Question

A potential barrier of \(0.6 \mathrm{~V}\) exists across a P-N junction. If the depletion region is \(1 \mu \mathrm{m}\) wide, what is the intensity of electric field in the region? (A) \(4 \times 10^{5} \mathrm{Vm}^{-1}\) (B) \(5 \times 10^{5} \mathrm{Vm}^{-1}\) (C) \(6 \times 10^{5} \mathrm{Vm}^{-1}\) (D) \(2 \times 10^{5} \mathrm{Vm}^{-1}\)

Short answer

(C) \(6 \times 10^{5} Vm^{-1}\)

Step-by-step solution

Identify Known Values

The given values are the potential barrier \(V = 0.6V\) and the width of the depletion region \(d = 1µm = 1 \times 10^{-6} m\) (converted from micrometers to meters for consistent units).

Identify the Unknown

The unknown value is intensity of the electric field \(E\) in the depletion region.

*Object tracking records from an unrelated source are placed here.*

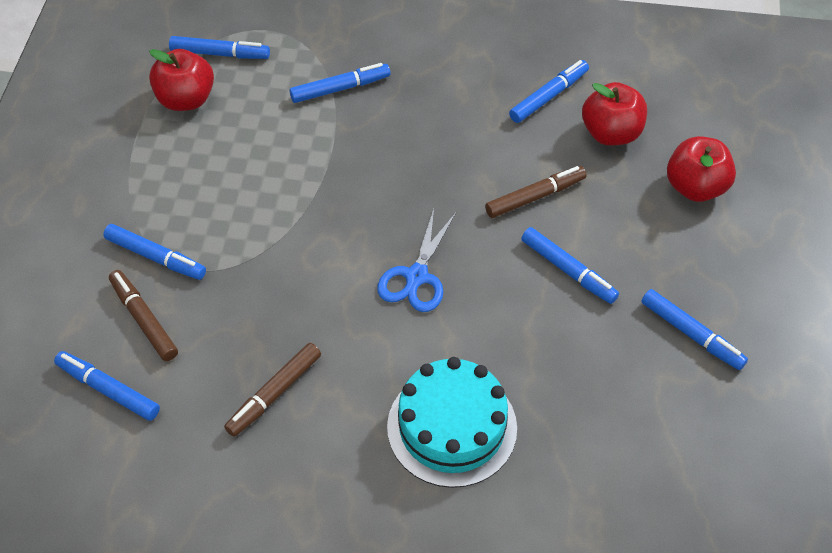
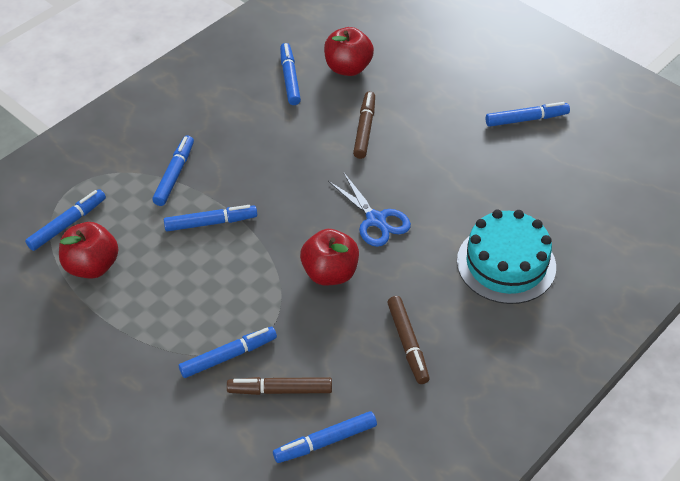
camera: 55 degrees left, 5 degrees down
(568, 270) = (435, 146): blue marker -> blue marker (211, 223)
(695, 187) = (424, 57): red apple -> red apple (330, 273)

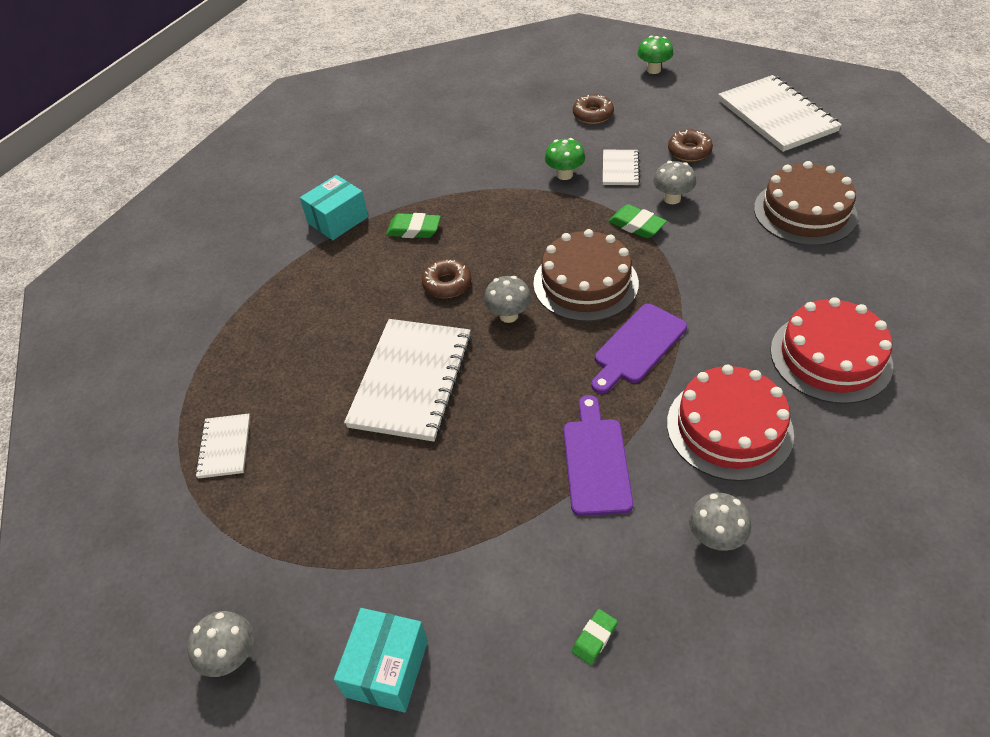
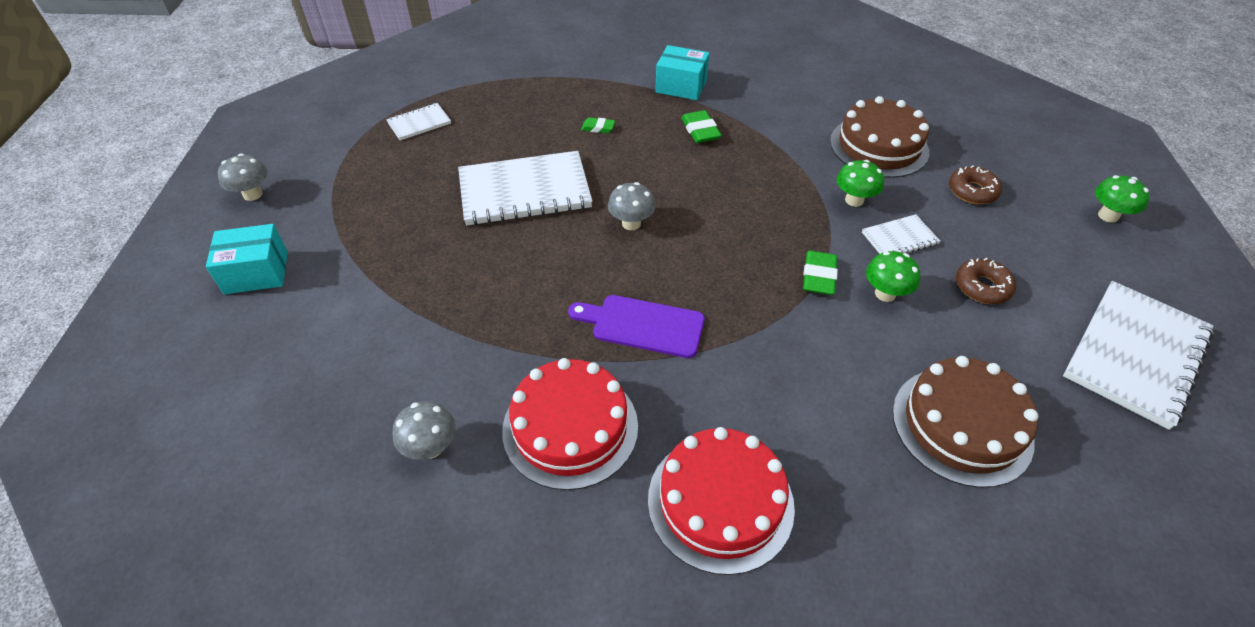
camera: 60 degrees right, 0 degrees up
(447, 284) = (646, 173): brown donut -> none
(585, 283) = (706, 262): brown cake -> brown cake (879, 146)
(594, 638) = (305, 386): green eraser -> green eraser (598, 128)
(596, 461) = (487, 334): purple cutting board -> none
(672, 198) = (885, 294): grey mushroom -> green mushroom

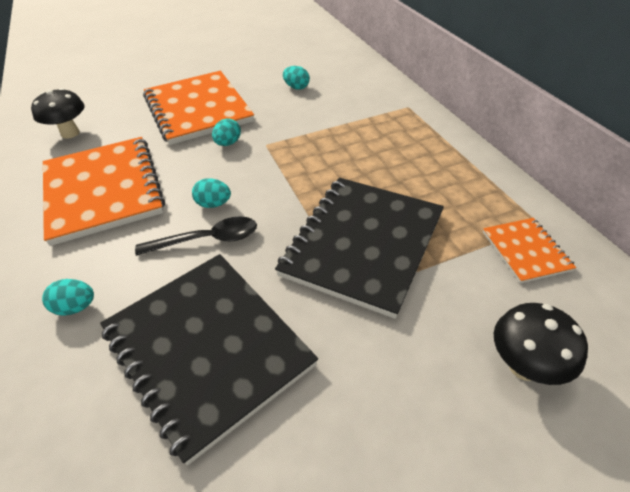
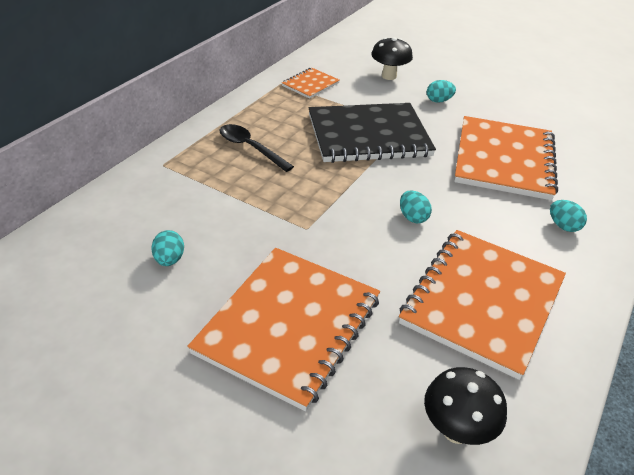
camera: 130 degrees left, 5 degrees down
(207, 240) = (446, 200): black spoon -> black spoon (250, 148)
(207, 348) = (503, 160): black notebook -> orange notebook
(228, 143) = (329, 256): turquoise egg -> turquoise egg (438, 101)

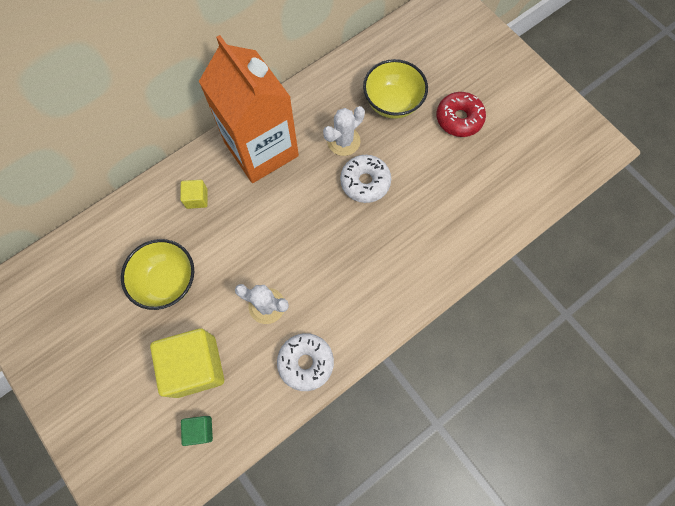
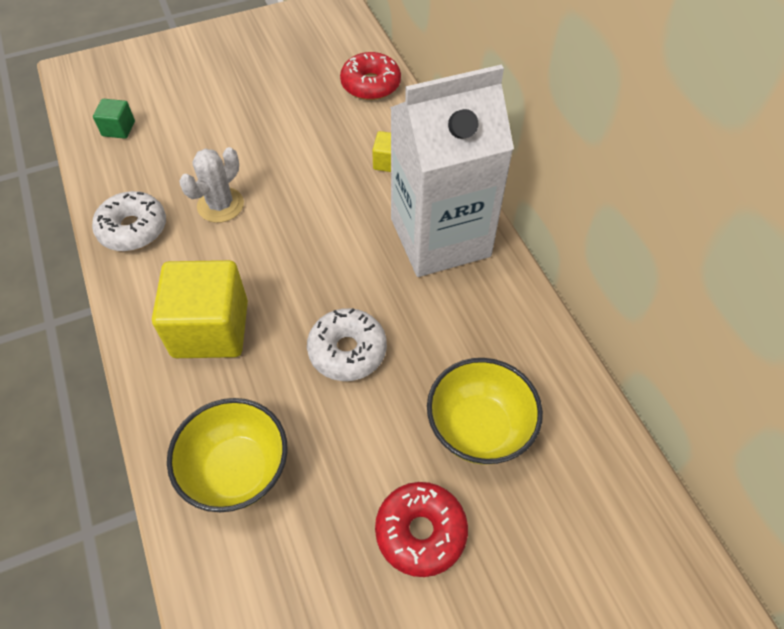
camera: 105 degrees right, 15 degrees down
(109, 234) = (370, 84): none -> red donut
(167, 281) = (293, 124): yellow bowl -> yellow bowl (237, 470)
(195, 366) = (186, 134): yellow cube -> yellow cube (210, 329)
(261, 149) = (440, 237): orange carton -> white carton
(343, 141) = (425, 339): white cactus -> none

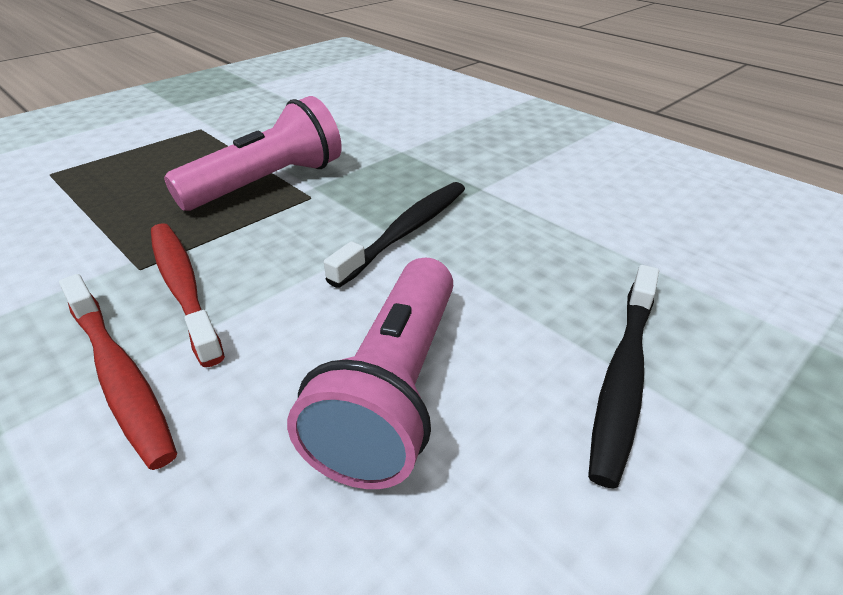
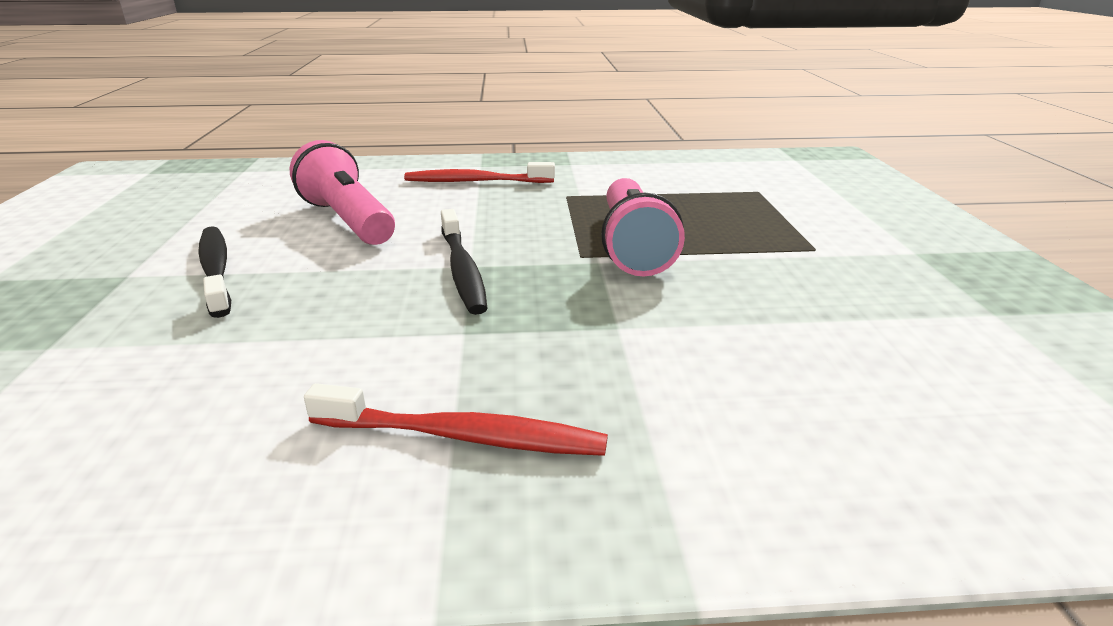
camera: 130 degrees right, 10 degrees down
(183, 287) = (525, 200): red toothbrush -> red toothbrush (463, 436)

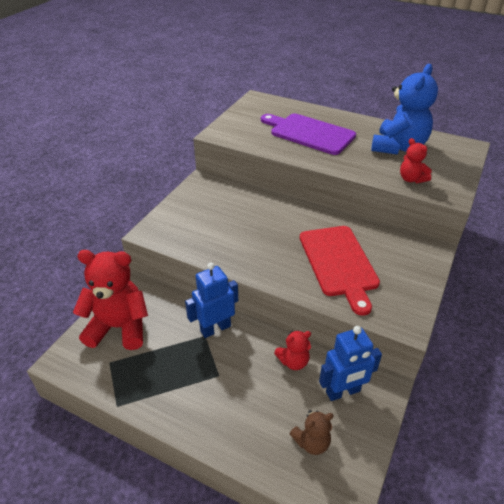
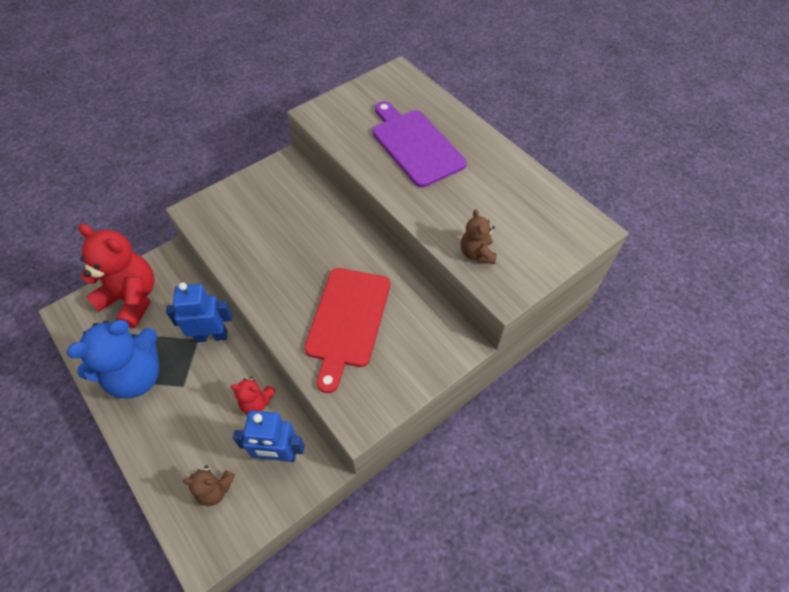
camera: 25 degrees right, 15 degrees up
(398, 147) = (502, 201): blue teddy bear -> blue teddy bear (136, 376)
(411, 179) = (477, 253): red teddy bear -> brown teddy bear

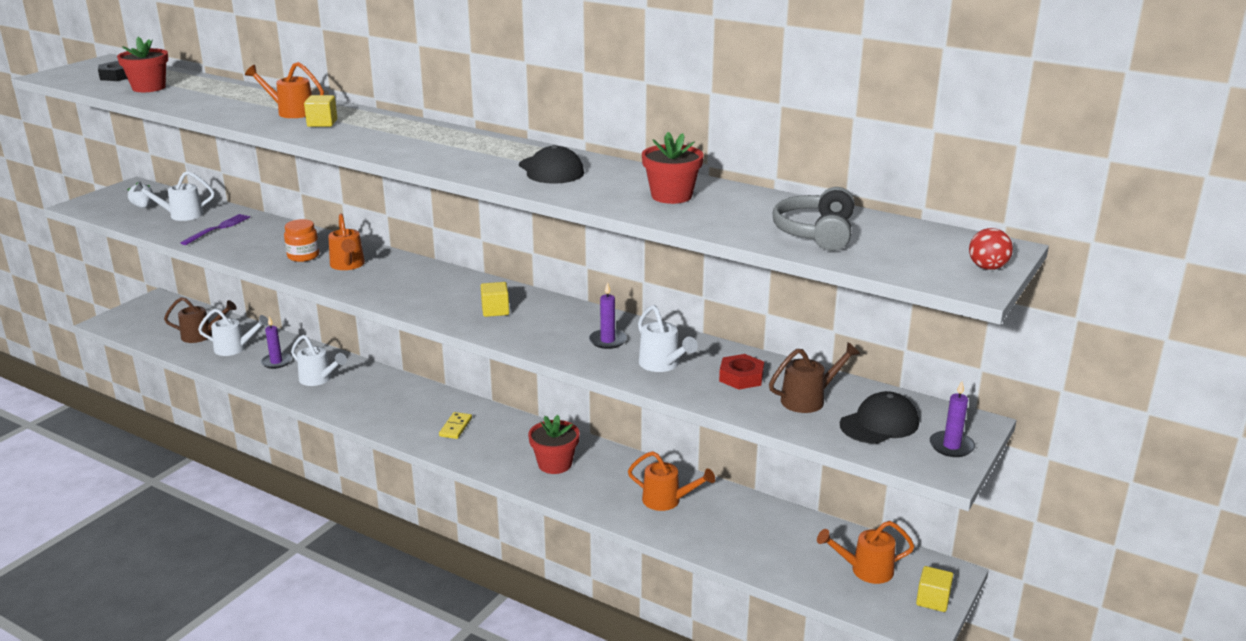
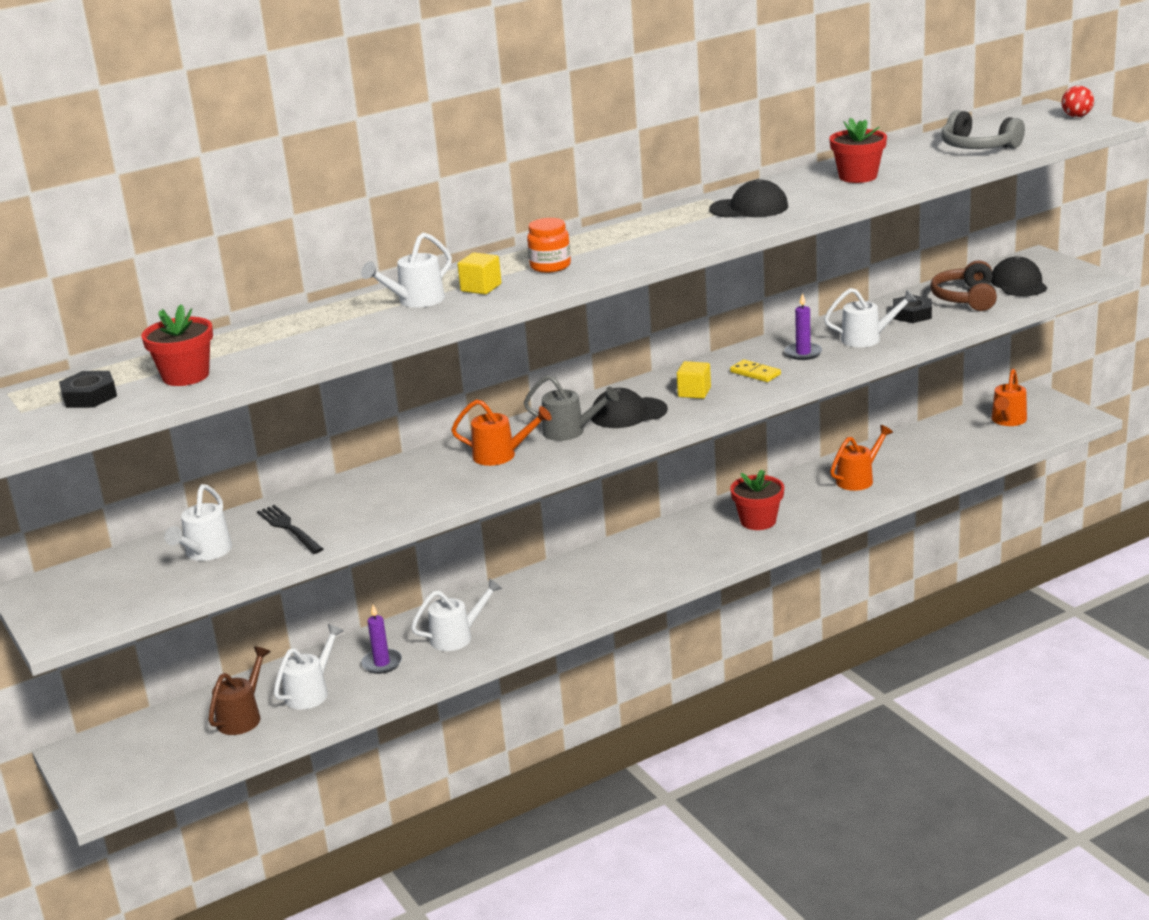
camera: 60 degrees left, 0 degrees up
(143, 207) = (135, 581): white strawberry -> none
(218, 228) = (289, 528): purple fork -> black fork
(291, 112) = (415, 301): orange watering can -> white watering can
(303, 256) = (444, 479): orange jar -> orange jar (550, 266)
(398, 279) = (570, 432): none -> grey watering can
(441, 293) = (628, 413): none -> black cap
(456, 427) = (644, 563): yellow domino -> yellow domino (755, 373)
(741, 377) = (912, 314): red nut -> black nut
(808, 399) = (966, 298): brown watering can -> brown headphones
(932, 600) = (1057, 406): yellow cube -> none
(951, 446) = (1064, 269): purple candle -> none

Apply the Electric Field Equation

The relationship between the electric field, potential difference and distance is given by the formula \(E = V / d\).

Carry out the Calculation

Simply substitute the given values into the equation, \[ E = \frac{V}{d} = \frac{0.6 V}{1 \times 10^{-6} m} = 6 \times 10^{5} Vm^{-1} \]

Comparing the Answer to the Options

From the calculated value, the intensity of the electric field in the depletion region is found to be \(6 \times 10^{5} Vm^{-1}\). This answer matches with option (C). Therefore, the correct answer is (C) \(6 \times 10^{5} Vm^{-1}\).